Cadeia da moda com a criação múltipla de valor: o que falta para o Brasil?
Este segmento ainda se utiliza de muitos recursos não-renováveis, produtos químicos e pesticidas, além do impacto de microplástico dos tecidos sintéticos
Publicado em 19 de agosto de 2021 às, 10h00.
Última atualização em 19 de agosto de 2021 às, 14h00.
Por Angélica Rotondaro e Aline Homrich
Usualmente a cadeia de suprimentos de moda é associada a um impacto socioambiental negativo. Globalmente, a indústria da moda é responsável por 10% das emissões de CO², com previsão de alcançar 25% até 2050. Este segmento ainda se utiliza de muitos recursos não-renováveis, produtos químicos e pesticidas, além do impacto de microplástico dos tecidos sintéticos.
Abaixo, compartilhamos 5 tendências de moda circular com potencial para o Brasil:
1) Consumo consciente e de produtos de “segunda mão”. Neste sentido, destacam-se dois exemplos nacionais: a plataforma online Enjoei, que teve seu IPO em novembro de 2020, e o Dress&Go, que recebeu aporte do fundo KPTL.

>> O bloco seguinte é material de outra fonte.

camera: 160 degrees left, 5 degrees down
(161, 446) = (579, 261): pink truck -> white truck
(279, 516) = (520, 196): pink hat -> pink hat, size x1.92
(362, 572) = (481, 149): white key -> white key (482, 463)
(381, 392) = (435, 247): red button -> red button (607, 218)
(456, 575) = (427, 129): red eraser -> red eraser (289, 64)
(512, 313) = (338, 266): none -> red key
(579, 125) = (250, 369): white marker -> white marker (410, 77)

2) Uso de bio-based materials. Como alguns exemplos, listamos o tecido de fibra de bambu (Fusion Clothing); sandálias e jaquetas feitas de cogumelos (espécie mycelium, H&M Foundation); bolsas feitas de kombucha; tingimento de tecidos com bactérias vivas (Puma); entre outros.
3) Estímulo à moda digital sustentável. Frente às limitações impostas pela pandemia, um dos exemplos neste sentido veio da empresa Positive Fibers, uma das pioneiras na venda de produtos relacionados à cadeia da moda sustentável por intermédio digital.

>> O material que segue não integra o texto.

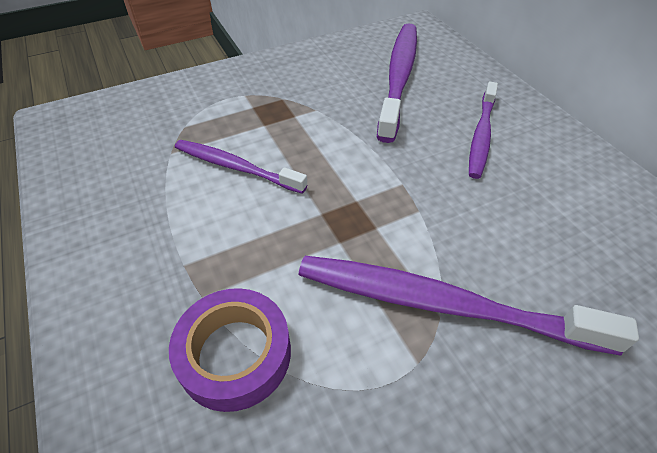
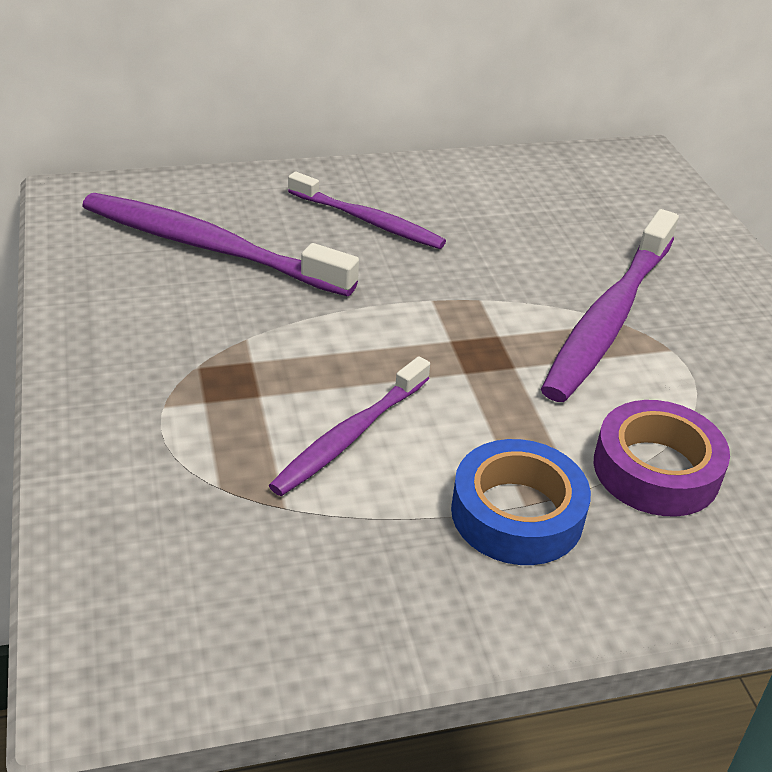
camera: 80 degrees left, 10 degrees down
(173, 261) = (517, 513): none -> blue tape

4) Reintegração dos resíduos têxteis da produção e pós-descarte. Um exemplo é a I Did, que recolhe roupas de trabalho corporativas descartadas e oferece a transformação desses materiais (outrora incinerados) em fibras que constituem um material similar ao feltro.

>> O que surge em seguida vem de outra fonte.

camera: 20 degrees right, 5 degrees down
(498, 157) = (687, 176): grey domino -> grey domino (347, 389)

5) A criação de bibliotecas de roupas, onde as roupas não são compradas, mas “emprestadas”. Iniciativas como essa já existem na Holanda (LENA fashion library). Nestes locais, os clientes têm acesso a um closet inteiro, mas somente para “empréstimo”.
Há empreendedores(as) em quase as todas as tendências acima, vários deles identificados no Climathon 2020. No entanto, embora se discuta há décadas sobre uma cadeia da moda sustentável para o Brasil, por que ela ainda não vingou sob a perspectiva de escala de negócio e atratividade para investidores de impacto ou de corporate venturing? Discutimos abaixo alguns pontos que podem auxiliar no desenvolvimento deste segmento.
Desde a perspectiva de pipeline de soluções e startups, no segmento da moda há uma predominancia de negócios individuais, o que dificulta o interesse de investidores de impacto, por apresentar ausência de estruturas de governança e de potencial de volume e escala. Para tanto, os negócios deverão estabelecer arranjos de governança eficazes, por meio de participação societária conjunta ou acordos contratuais que permitam compartilhar recursos e riscos.
Pelo lado dos investidores com capital semente ou startup capital, há a necessidade de grupos de HNWI (high net worth individual) com uma relação direta com o setor e empresas associadas à moda, tanto pela perspectiva de compliance ESG como pelo potencial de inovação e criação de novos mercados mais sustentáveis.
E, claro, a perspectiva do consumidor. Motivados (também) pela covid-19, que levou à revisão nos hábitos de consumo, o mercado de ethical fashion ainda é incipiente no Brasil, embora se estime que possa atingir USD 840 milhões em vendas até 2023 no mundo.
Dessa forma, o ecossistema da moda circular no Brasil está presente. Falta, no entanto, seu fortalecimento. Este passará pelos investidores de impacto e pelas grandes empresas do segmento.
Angélica Rotondaro é co-fundadora da Alimi Impact Ventures, diretora executiva do Climate-Smart Institute e membro do conselho do Insper Metricis.
Aline Homrich é pesquisadora pós-doutoranda da USP em Economia Circular e consultora associada na Alimi Impact Ventures.